Quote Originally Posted by Ramiee View Post
The main difference then before is that the main spender (Xenoglossy/Foul) outside of just straight up using your Fire spells was connected to simply keeping Astral/Umbral up. It seems to be that Fire IV's tokens that give you Flare star forces you to linearly use as many Fire IVs to get it then use it and switching back to ice form drops this making you lose potency. This along with the MP regen changes has made it that switching to Ice phase and dropping Flare star fails your rotation ergo destroying non-standard rotation where you'd use tranpose to switch to Ice for certain reasons.

It makes it similar to how other Jobs in the game make you do a combo rotation that gives resources (Sen for example) to use on a spender (Midare Setsugekka) when previously BLM didn't have anything like this. Instead you were limited to using Despair or Flare at the end of your "combo" because your MP was running out.
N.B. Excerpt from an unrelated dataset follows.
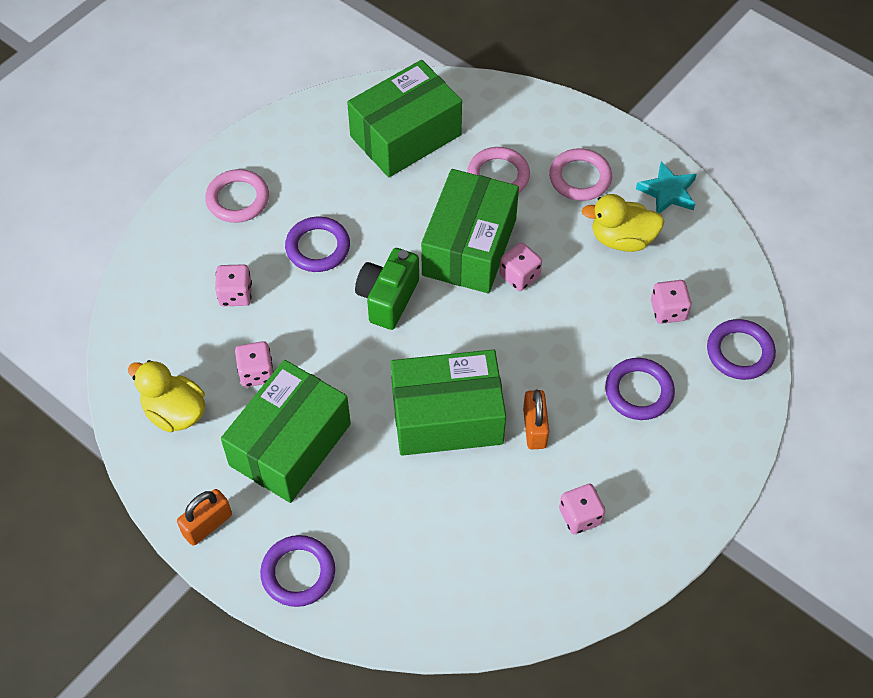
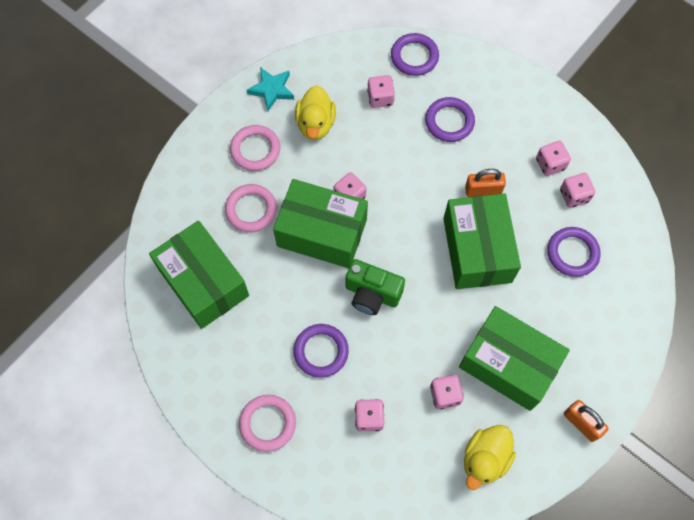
camera: 90 degrees left, 10 degrees up
(298, 573) = (613, 353): purple ring -> purple ring (572, 253)
(531, 544) = (574, 196): none -> pink dice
So you could technically switch to Ice to regain Mana and skip Despair or do Despair early even if you have enough mana to spend on extra Fire IVs.
But now because we have Flare Star we are forced to do as many Fire IVs as we can to get Flare Star as our finisher after Despair removing the decision making from it.
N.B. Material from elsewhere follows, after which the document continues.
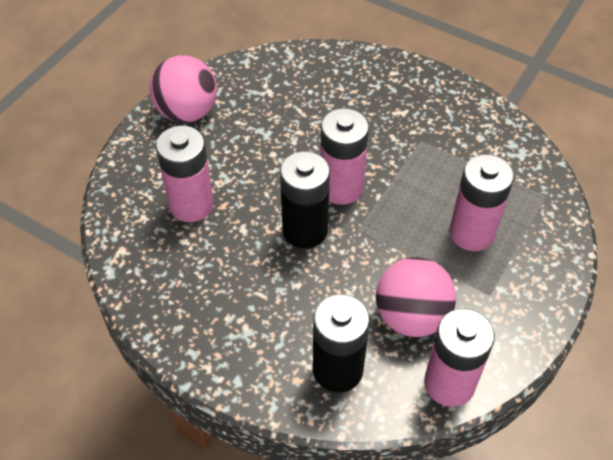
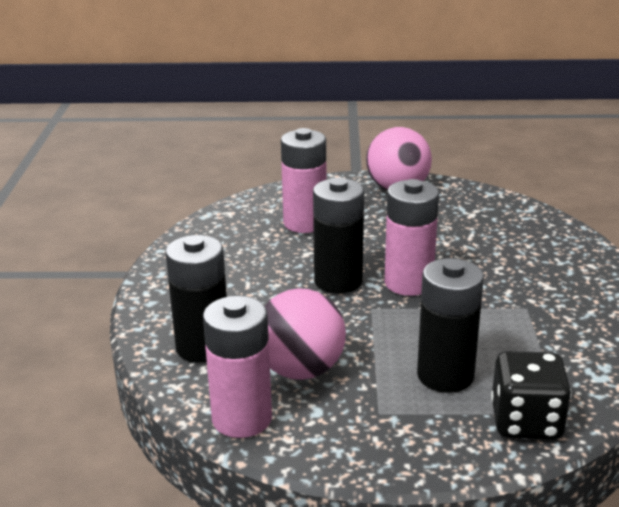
camera: 60 degrees right, 25 degrees down
(472, 233) = (445, 376): pink battery -> black battery
(545, 219) = (526, 422): none -> black dice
Well, Fire IV has always been BLM's single hardest-hitting and spammable spell, so the goal (on single target, anyway) has always been to maximize the density of Fire IV (and Despair) of casts in the total list of spell casts populated over the course of a fight. Even if Flare Star didn't exist, you'd still be trying your hardest to execute an astral cycle consisting of six F4s, one Paradox, and one Despair every time you can, with an awareness of an imminent boss jump/death just leading you to cut your astral cycle short by casting your Despair early.

Various transpose/lucid/paradox tricks ultimately amounted to purging as many weaker-than-F4 spells from the rotation as possible, but if by some miracle you could still cast six F4s per astral cycle while also skipping B3, B4, F3, whatever, that's what you'd do, because it would further increase your F4 density. So it's just generally true that you always want more F4s, and lose out on damage if you can't do all your F4s. DT knows what the maximum number of F4s is and rewards you for hitting it, which is a bit of a win more mechanic, but doesn't really change your basic goals in so doing.